A reduction of the amount incorporated of water in the rigid polyurethane foam formulation results in a decrease of urea bonds formed by reaction of the isocyanate with water in the urethane-forming reaction. Accordingly, the compression strength of the foam is reduced and the dimensional stability of the foam, especially the dimensional stability at low temperatures, is degraded. Therefore, a high foam density becomes necessary for compensating the reduction of the compression strength due to the decrease of urea bonds and the above-mentioned unevenness of the density distribution, and for compensating the degradation of the dimensional stability at low temperatures. Since this high foam density results in a retardation of the curing rate of the polyurethane foam, a problem arises of an impossibility of obtaining an elevation of the manufacturing speed. As apparent from the foregoing description, the conventional fine-cell rigid polyurethane foam technique involves problems that are solved from the economical and manufacturing viewpoints.

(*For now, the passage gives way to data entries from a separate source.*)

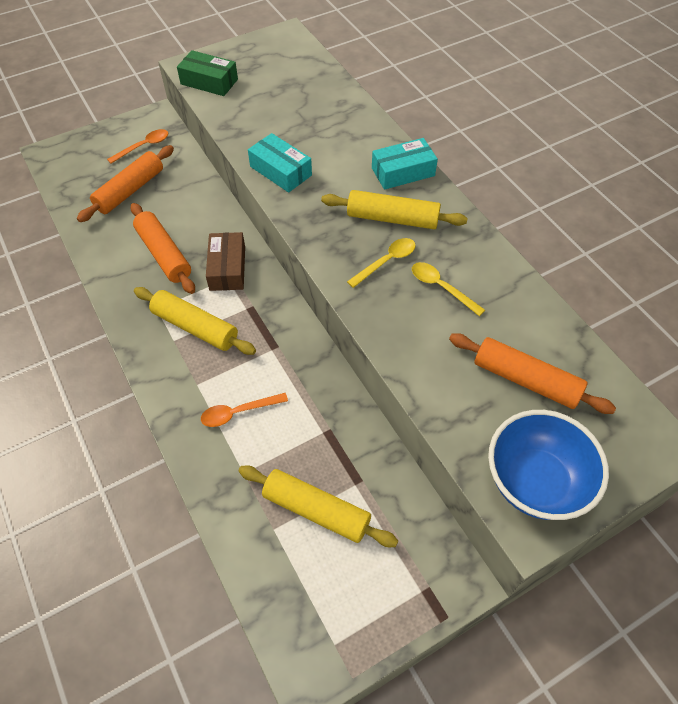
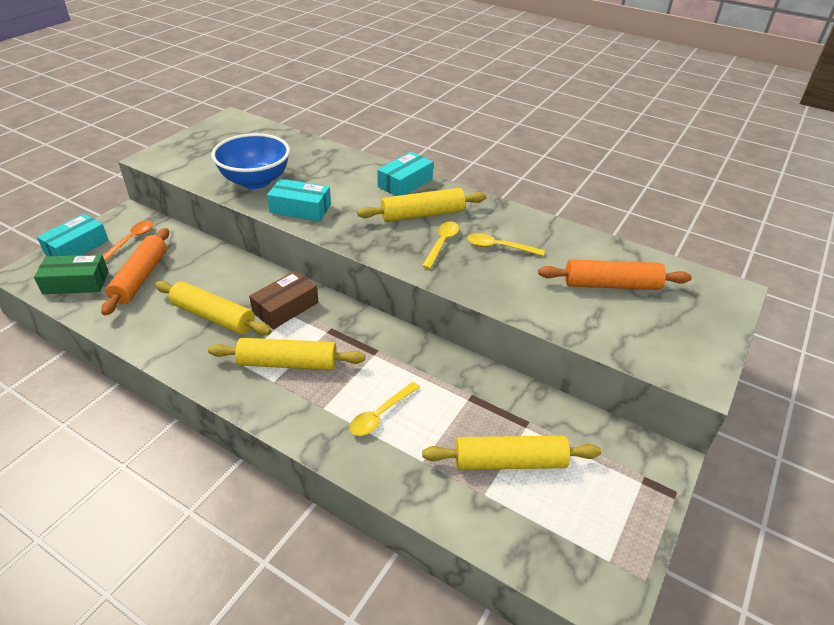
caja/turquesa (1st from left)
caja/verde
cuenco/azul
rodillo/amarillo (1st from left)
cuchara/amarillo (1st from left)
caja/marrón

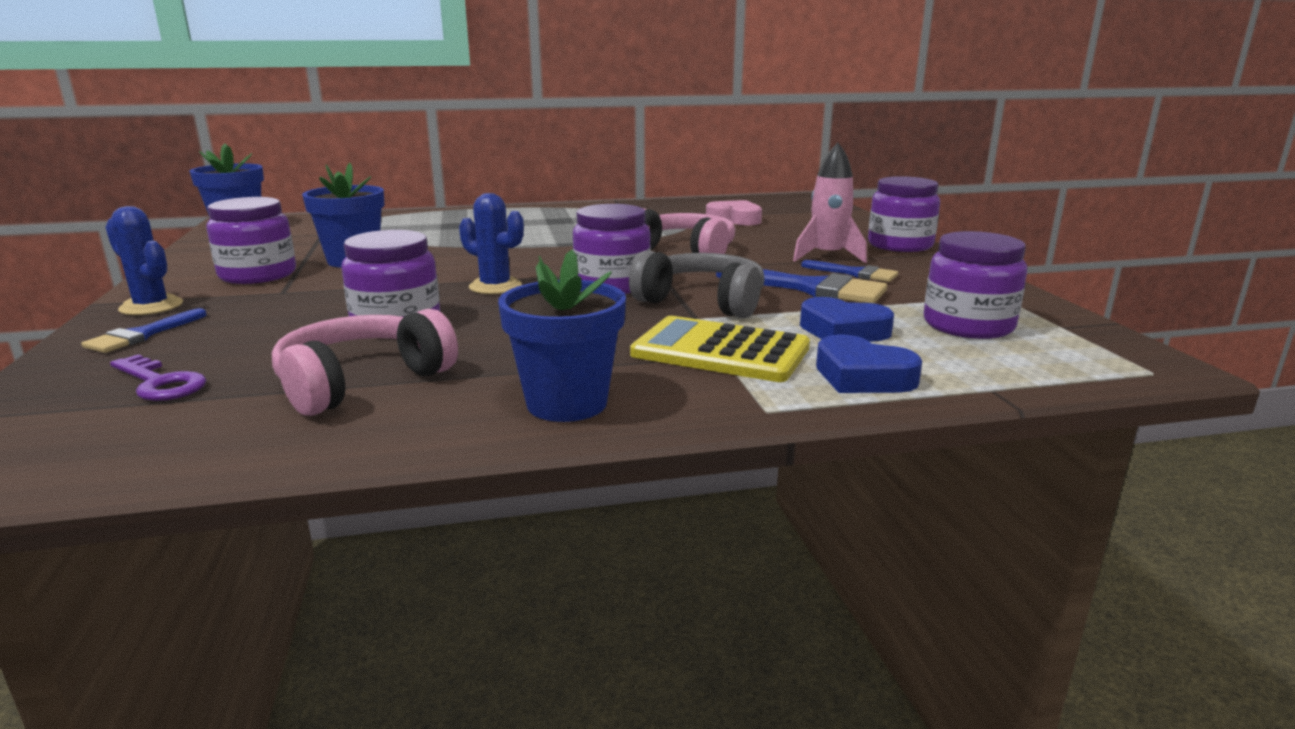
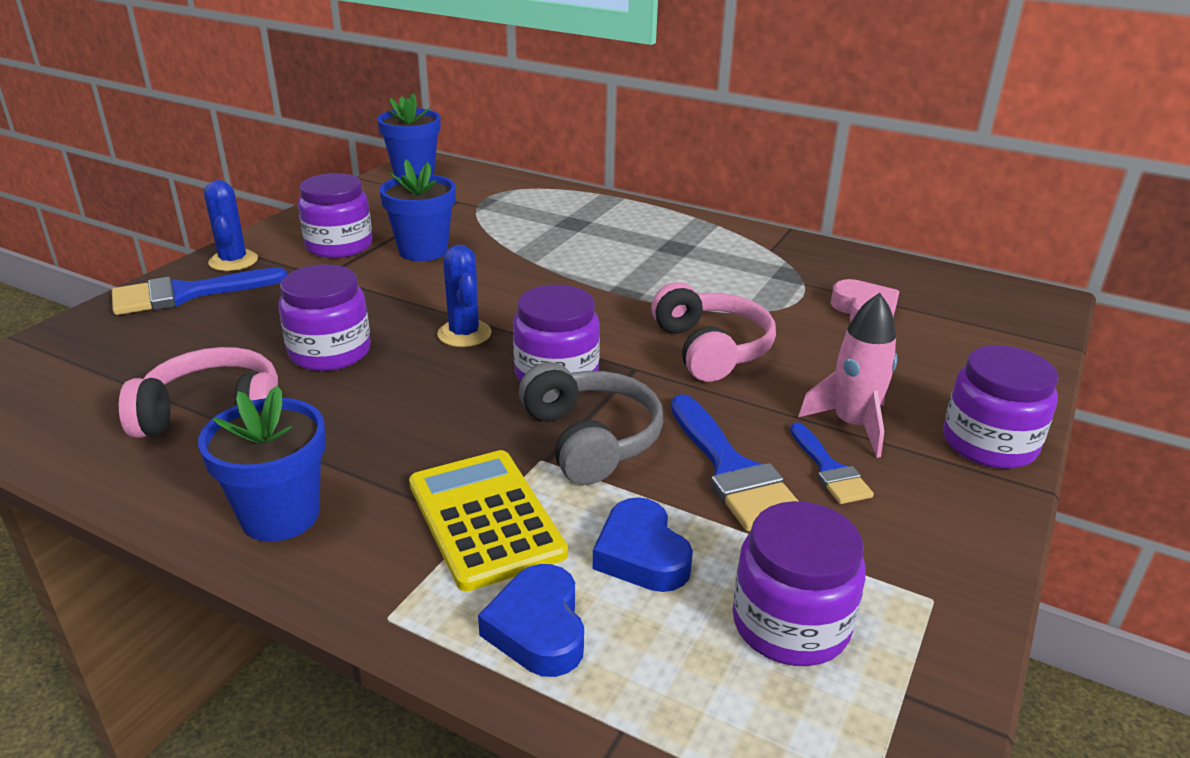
llave/morado
pincel/azul (1st from left)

Japanese Unexamined Patent Publication No. 54-130697, Japanese Examined Patent Publication No. 57-56491, and Japanese Unexamined Patent Publication No. 60-58418 teach that an organic carboxylic acid salt of a tertiary amine compound, such as a formic or octylic acid salt, can be used as an amine catalyst having a retarding effect for the polyurethane-forming reaction, and the foam moldability, curing speed and processability can be improved. But in these patent publications, the problems involved in the preparation of fine-cell rigid foams having a foam density of 20 to 40 kg/cm.sup.3 and a cell diameter smaller than 250 .mu.m are not discussed, and it is not suggested that the use of formic acid as an assistant and a catalyst comprising specific tertiary amine compound is valuable for solving these problems.